Jessica Chastain: uma Julie para os tempos modernos

Jessica Chastain será Julie, a heroína trágica de Strindberg, num filme realizado por Liv Ullmann, musa de Ingmar Bergman

Foto
Do Iraque para o sufoco que era ser-se filha de um homem rico e amar um motorista. Vai ser assim com Jessica Chastain REUTERS/Christian Charisius

Sem mais detalhes, avança-se, contudo, que será Colin Farrell a interpretar Jean, o empregado do pai de Julie por quem esta se apaixona e se dispõe a abandonar o fausto em que vivia. A observar tudo isto, como Christine, estará Samantha Morton, a criada que secretamente deseja Jean.

O filme marcará o regresso de Liv Ullmann, conhecida pelas interpretações nos filmes de Ingmar Bergman, à realização, depois de Faithless (2000), filme a partir de um texto de Bergman, que havia encenado Miss Julie em 1985.

Descrita como um texto naturalista, há, no modo como Strindberg explora o que são as convenções sociais, um trabalho atento ao modo como a acção é substituída pela reflexão, convocando os actores para um trabalho de maior interioridade do que de exposição.

A ambiguidade das personagens, o modo como se manipulam, num jogo que testa as fronteiras da moral e das convenções, fez com que a peça se tornasse num modelo não apenas para questionar o papel a que eram sujeitas as mulheres de uma certa burguesia e o modo como existia uma nova geração que questionava essas convenções, ainda que arriscando perder um estatuto.

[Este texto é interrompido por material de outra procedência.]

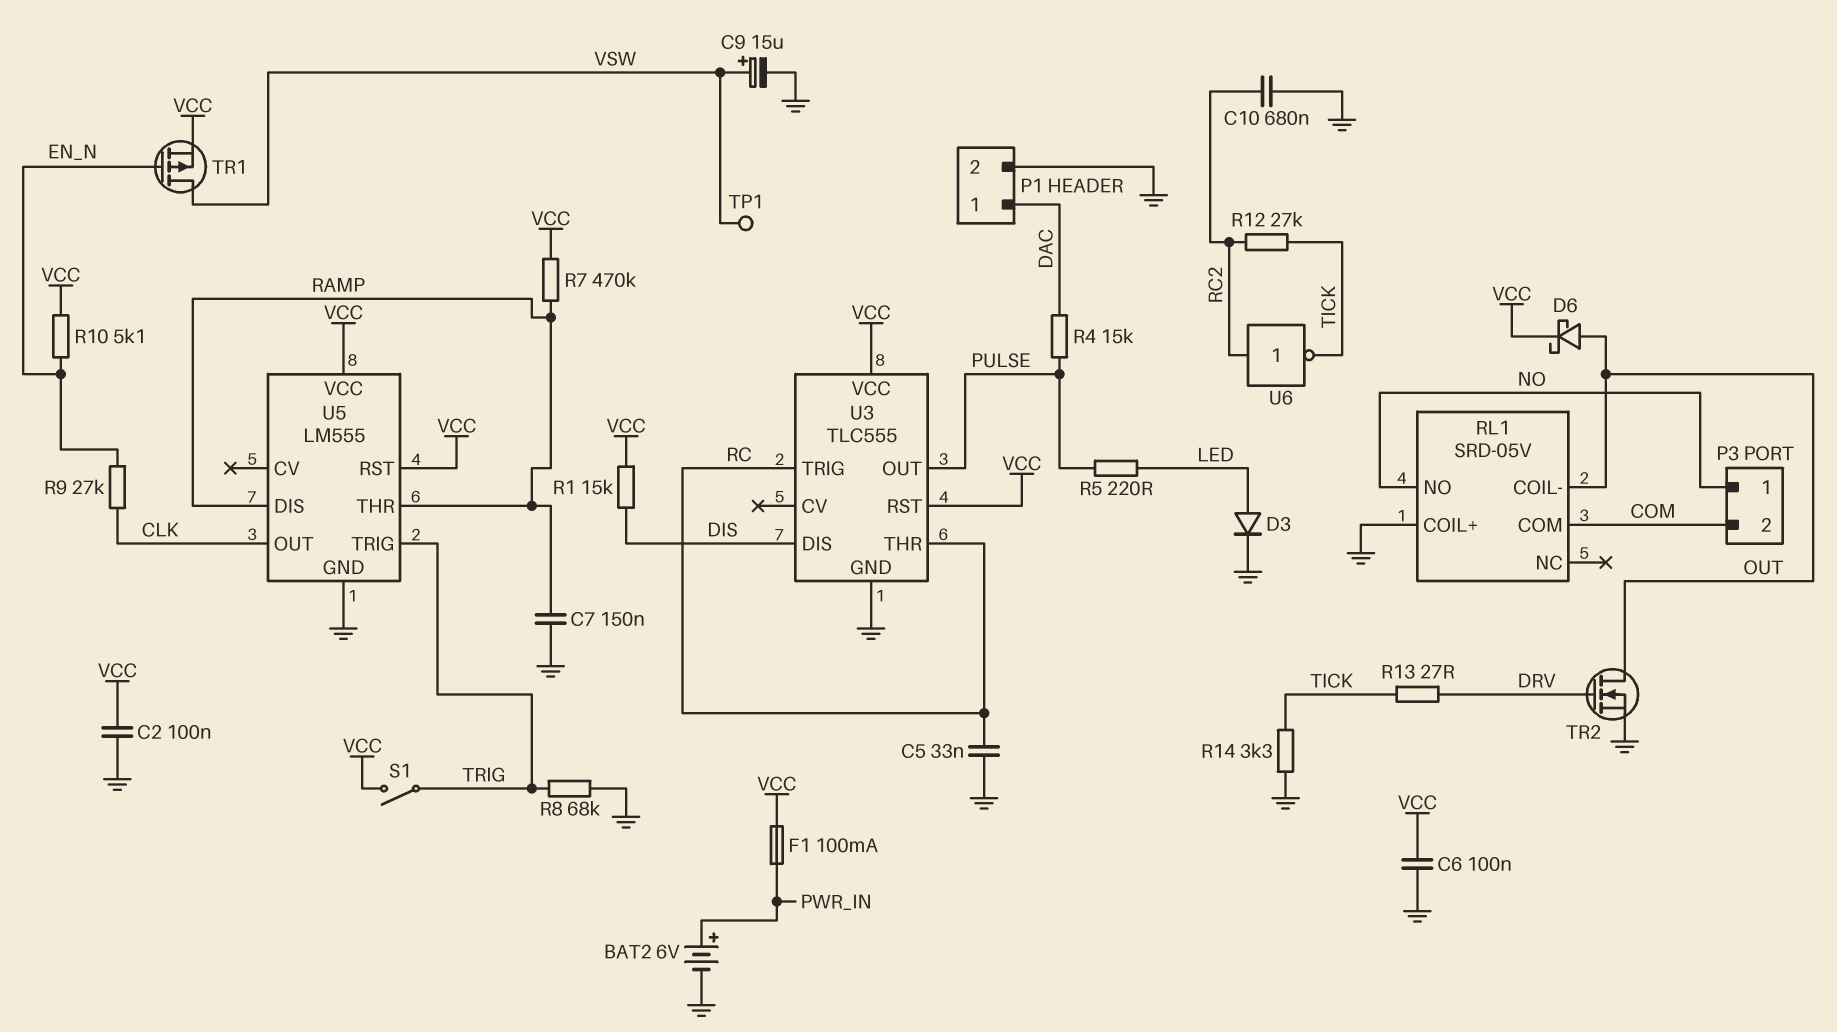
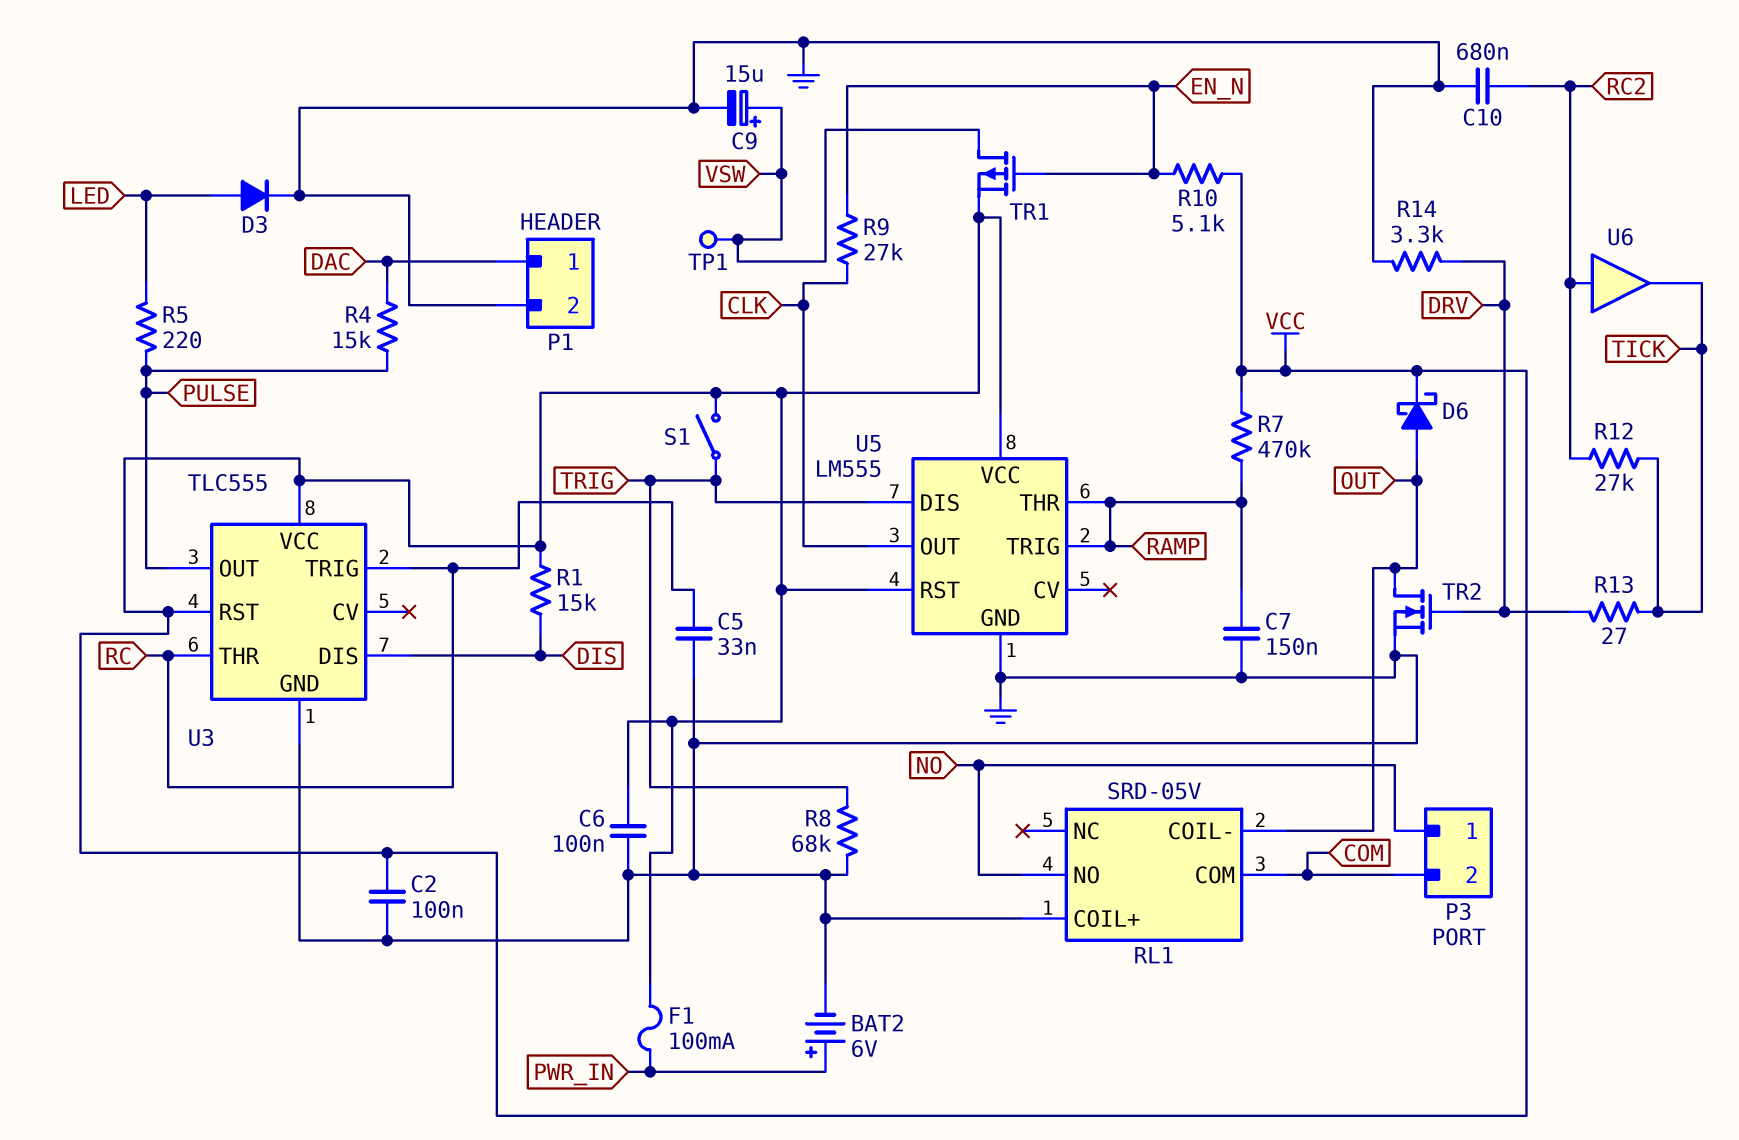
R14: 3.3k (GND, TICK) -> 3.3k (DRV, GND)
U5 pin DIS: RAMP -> TRIG
U5 pin TRIG: TRIG -> RAMP
U6: NOT (in RC2, out TICK) -> buffer (in RC2, out TICK)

Strindberg, que seguia o manifesto de Emile Zola, Naturalismo para o Teatro (1881), com que se começara a corresponder, teria dificuldade em apresentar a suas peças. Escrita em 1888, Menina Julie passa-se anos antes, durante 1874, mas a sua estreia ocorreu apenas em Estocolmo, em 1906.

A primeira adaptação ao cinema data de 1912, uma média-metragem assinada pela sueca Anna Hofman-Udgreen. Depois disso a peça tem feito parte do repertório clássico e é ponto de passagem obrigatório na carreira de uma actriz. Entre os nomes que, em televisão, já interpretaram Julie contam-se Bibi Andersson, uma das actrizes de Bergman, em 1969, e Helen Mirren, num telefilme de 1972.

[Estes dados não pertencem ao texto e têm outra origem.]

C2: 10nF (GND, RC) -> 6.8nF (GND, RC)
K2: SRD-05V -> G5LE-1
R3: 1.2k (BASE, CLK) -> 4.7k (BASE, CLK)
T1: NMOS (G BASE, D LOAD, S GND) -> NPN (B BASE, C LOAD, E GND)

O potencial cinematográfico de Menina Julie foi explorado num espectáculo de 2010 da inglesa Katie Mitchell, em colaboração com Leo Warner, criado para a Schaubühne, em Berlim, onde era do ponto de vista de Christine. O dispositivo cénico implicava a filmagem permanente do espectáculo que equilibrava cenas no palco e outras em vídeo, pensadas a partir do quarto anexo à cozinha onde se passa o essencial da acção da peça. Aí, Christine, que tem uma presença mais espectral do que física na peça, observava, ou ouvia, os diálogos entre Julie e Jean, criando imagens para o que imaginava.

Em 2011 Juliette Binoche, invertendo a sua presença no cinema, interpretou a peça em França, uma encenação de Frédéric Fisbach que foi mal recebida, precisamente por querer aproveitar-se da intensidade que Binoche teria nas suas escolhas cinematográficas para uma personagem que, em plena descoberta do mundo e crente no poder de transformação que as suas escolhas possam produzir, se deixa enganar.

Em Portugal, segundo a base de dados do Centro de Estudos de Teatro, a primeira apresentação profissional da peça deu-se em 1960, no Teatro Nacional Dona Maria II, com Lourdes Norberto, Jacinto Ramos, que também encenava, e Helena Félix, a partir de uma tradução de Redondo Júnior e com cenários de Rolando Sá Nogueira. Em 1979 o Grupo de Teatro Hoje dividiu o papel entre duas actrizes, Maria Emília Correia e Elisa Lisboa, numa encenação de Carlos Fernando com música de Jorge Peixinho que marcou o ano “pelo vigor da sua intensidade”, como se escreveu no jornal Voz do Povo. Outras leituras da peça, repensando-a e reflectindo sobre a condição feminina, incluem a que a Casa Conveniente fez em 1993, com Elisabete Piecho a protagonizar e Mónica Calle como Christine, e, em 2004, a versão do Teatro Praga encenava a peça de Strindberg dentro de um outro espectáculo, Título, solicitando aos espectadores uma participação nas decisões do destino das personagens.

A base de dados do Centro de Estudos de Teatro inclui ainda a estreia, em 1986, de uma encenação de Rogério de Carvalho para a Companhia de Teatro de Almada, interpretada por Fátima Murta, e, em 2009, duas encenações: no Teatro Nacional D. Maria II, Beatriz Batarda, ao lado de Albano Jerónimo, protagonizou uma encenação de Rui Mendes e, na Galeria Zé dos Bois, Ana Brandão foi conduzida pela mão de Bruno Bravo.